**SPOILER ALERT**
This is, by far, *not* Lent's finest novel. It's barely readable, in fact. I wanted to give it 2 1/2 stars, not 3; I decided to give him 3 solely b/c it's a lengthy novel and no doubt he went to some pains to figure out the various flashbacks. Still. Those flashbacks are part of the problem, but not the biggest part.
First, the author needs to learn how to use commas. He uses them rarely, and usually when they aren't needed. The novel suffers from sentences that are fragmented and long, and don't make sense, and then the reader has to backtrack and read them two or three times to make sense of them. I loved his writing in earlier books. But not here.

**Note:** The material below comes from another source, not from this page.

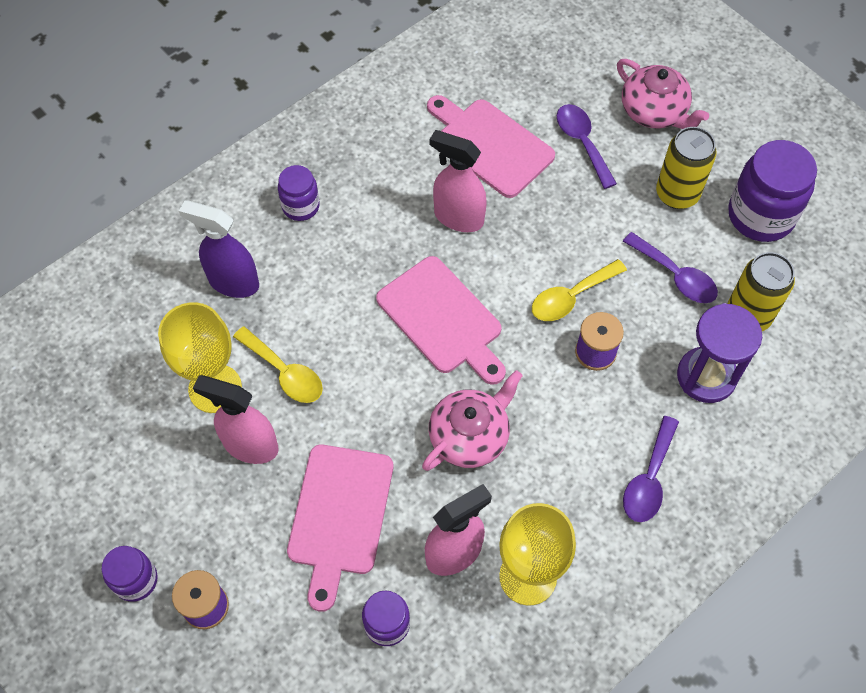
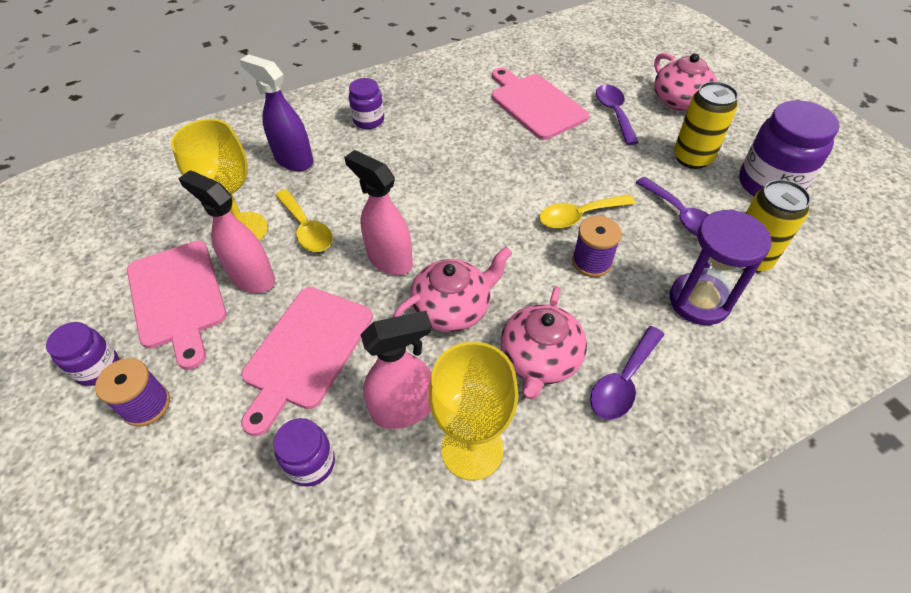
camera: 15 degrees right, 10 degrees down
(443, 319) = (458, 213): pink cutting board -> pink cutting board (178, 297)
(458, 217) = (494, 146): pink spray bottle -> pink spray bottle (389, 260)
(568, 473) = (540, 359): none -> pink teapot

Second, the plot is ludicrously unrealistic. No 17 year old girl is as wise and discerning as Katy, and almost none of them - and certainly not one as sheltered as Katy - would do what she does in this novel. And none of them would undergo a rape and then, a mere 24 hours later, shake it off like it was nothing. Are you kidding me?
Furthermore, her mother Ruth's character completely changes, without explanation, 2/3 of the way into the book. There is no way she would do what she does with Brian. Nor would Brian talk the way he does, going on and on with descriptions of people and places. No man talks that way, and esp. not one who has been damaged by war. And Katy's father, who is, we're told, also incredibly damaged by the war, somehow doesn't seem all that damaged once Brian comes to visit. Was the visit like some sort of magic? Did it give Oliver some kind of catharsis? We are left to figure it out on our own.
I loved Lent's "In the Fall" and "Lost Nation" but ever since those two - and of the two, "Lost Nation" is by far the most well crafted - Lent has lost his way. At one point I looked down and saw I was only 67% of the way through the book, and I became very depressed b/c I was anxious to finish the book and be done with my misery. Lent has, in the two previous works mentioned, had a poetical way of expressing himself. I throughly enjoyed that expression. But this book seemed rote. I didn't particularly like any of the characters, but worse, I found the plot improbable and forced.
This simply is not a very good book. Mr. Lent seems as lost as his characters.